A star network has one central node through which all communications pass.  Every other node has connections directly to the central node.

 

If a network is to have the highest security protections, a start network is often used.  Since there is a central point through which all communications flow, every communication can be scrutinized, verified, and copied, if necessary.  It is very difficult to hide from the central node, and fraud, embezzlement, and other ethical lapses can be traced by performing an audit on the duplicate files contained in the central node.

 

However, any centralized system suffers from the same weakness, single-point vulnerability.  If the central node in a star goes down, all communications are interrupted.

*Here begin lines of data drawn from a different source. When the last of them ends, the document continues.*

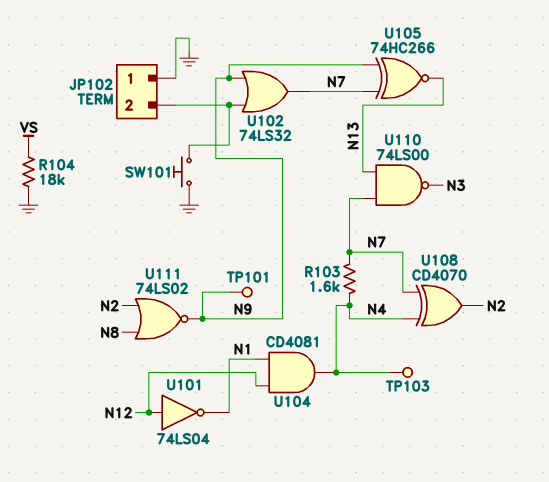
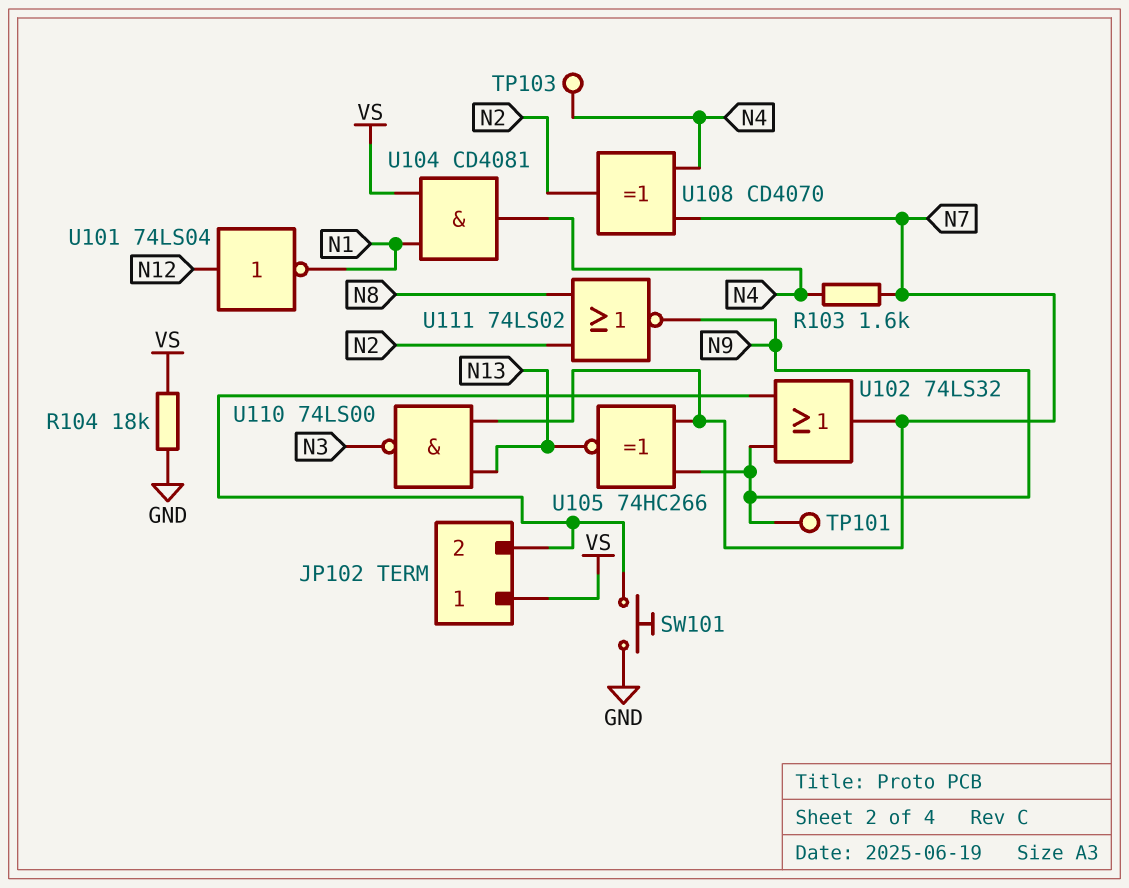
JP102 pin 1: GND -> VS
U104: AND CD4081 (in N1, in N12, out N4) -> AND CD4081 (in N1, in VS, out N4)

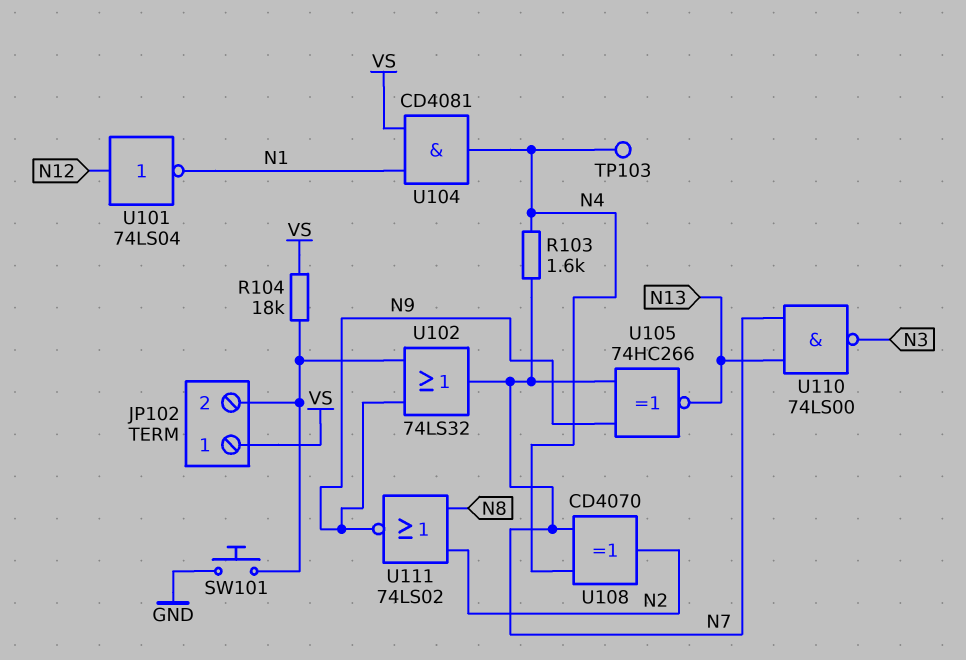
R104: 18k (GND, VS) -> 18k (JP102/2, VS)
TP101: test point (N9) -> none

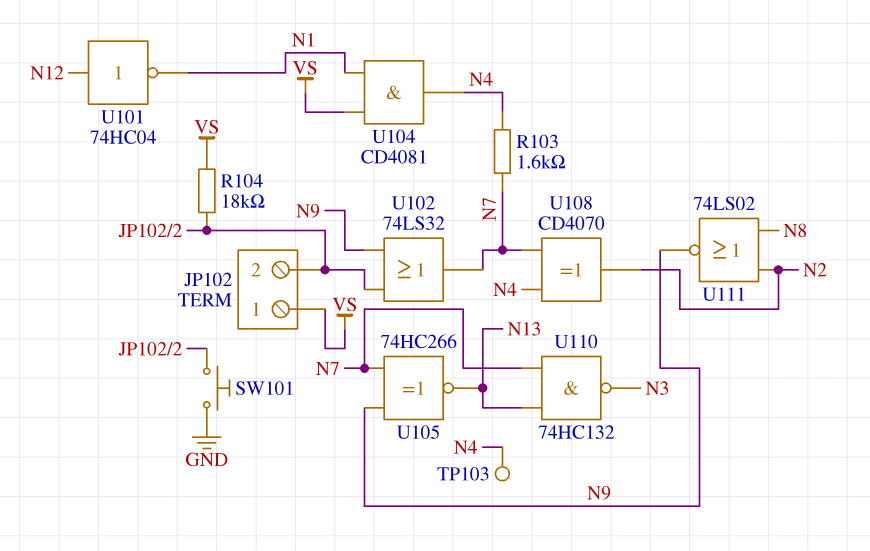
U101: NOT 74LS04 (in N12, out N1) -> NOT 74HC04 (in N12, out N1)
U110: NAND 74LS00 (in N7, in N13, out N3) -> NAND 74HC132 (in N7, in N13, out N3)

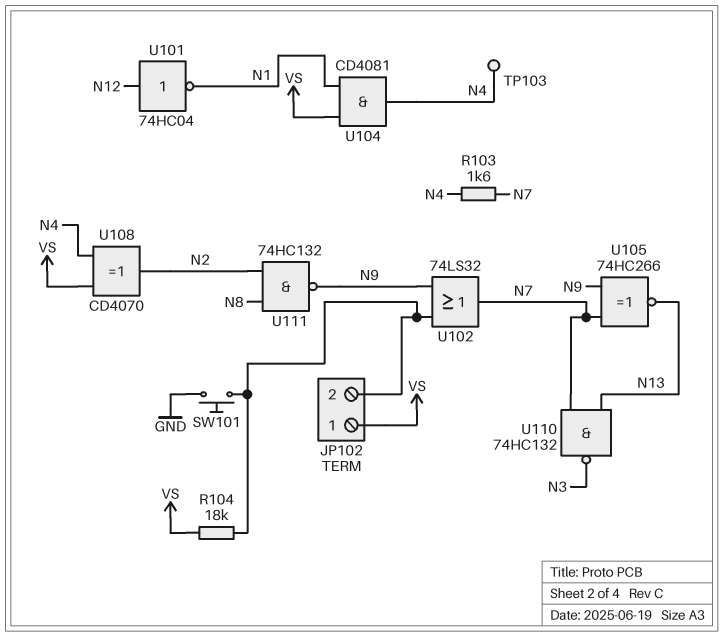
U108: XOR CD4070 (in N4, in N7, out N2) -> XOR CD4070 (in N4, in VS, out N2)
U111: NOR 74LS02 (in N2, in N8, out N9) -> NAND 74HC132 (in N2, in N8, out N9)

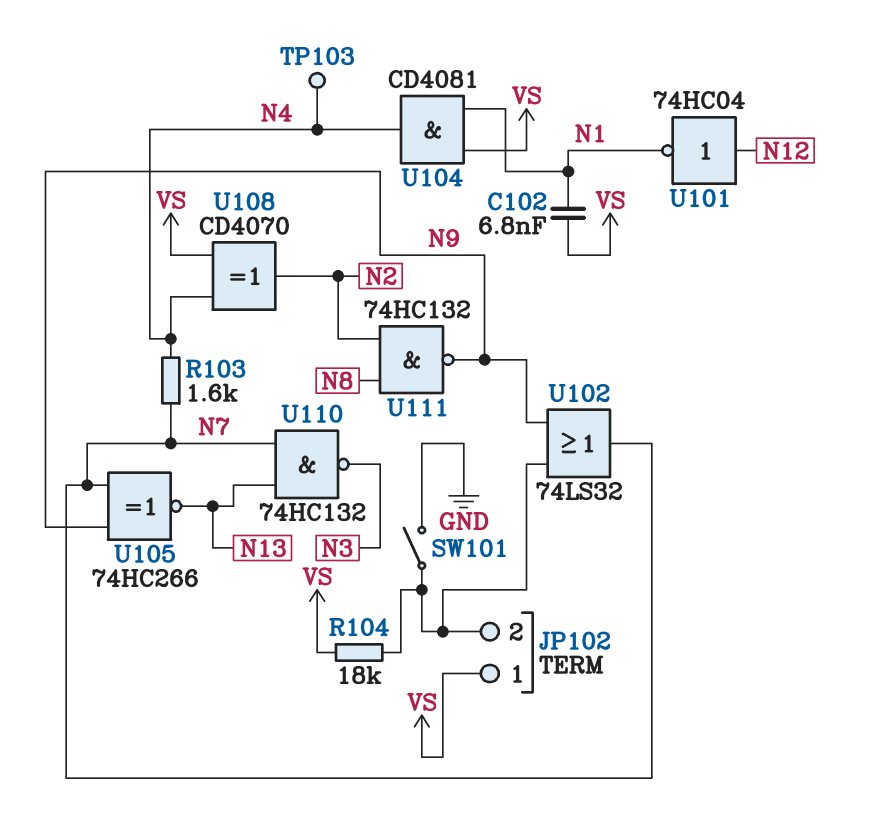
C102: none -> 6.8nF (N1, VS)
SW101: button (GND, JP102/2) -> switch (GND, JP102/2)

If there is one individual in charge of the central node and if that individual is corrupt, the network’s security has no defense against whatever that person wants to do.

 

Hierarchy

 

A hierarchical network is divided into levels.  Each node (except one) has a single connection to a node in the level above it.  The node that has no nodes above it is called the root.  Each node also has 0 or more connections to nodes in a level below it and no connections to other nodes in its own level.  Computer specialists will recognize this as the definition of a tree.

 

Hierarchical networks are convenient ways to structure networks composed of several different kinds of computers, with the largest computers near the root and the smallest computers in the lower levels.

 

Network

 

Confusingly, the term network also applies to a particular network architecture. In a network network (ick!), each node is connected directly to one or more other nodes.  In a fully-distributed network, each node would have a direct connection to every other node in the network.  That can involve a lot of connections.  The architecture of the Internet is a network, but it is not fully-distributed.  Networks which are not fully-distributed are also called irregular networks.

 

Rings and buses have only one communications channel between the parts of the network.  If that link is broken, at least some communications become impossible.  Fully-distributed and irregular networks have multiple pathways for communications, and thus they are quite robust.  It takes a lot to cut off part of such a network.  Each broken link may slow things down as more of the communications are rerouted through the remaining links, but messages will still get to their destinations.

 

Hybird networks

 

In fact, real networks are often hybrids of two or more of these architectures.  A bank may use a bus for the business offices to make it easy to add and move nodes as employees move around, but use a star network for the Electronic Funds Transfer operations for security reasons.  These subnetworks are connected to each other by computers that are part of both of the smaller networks.  These machines are called routers if they connect networks with different architectures and bridges if they connect two similar networks into one larger one.  Any network of networks is called an internet.  The Internet is an internet.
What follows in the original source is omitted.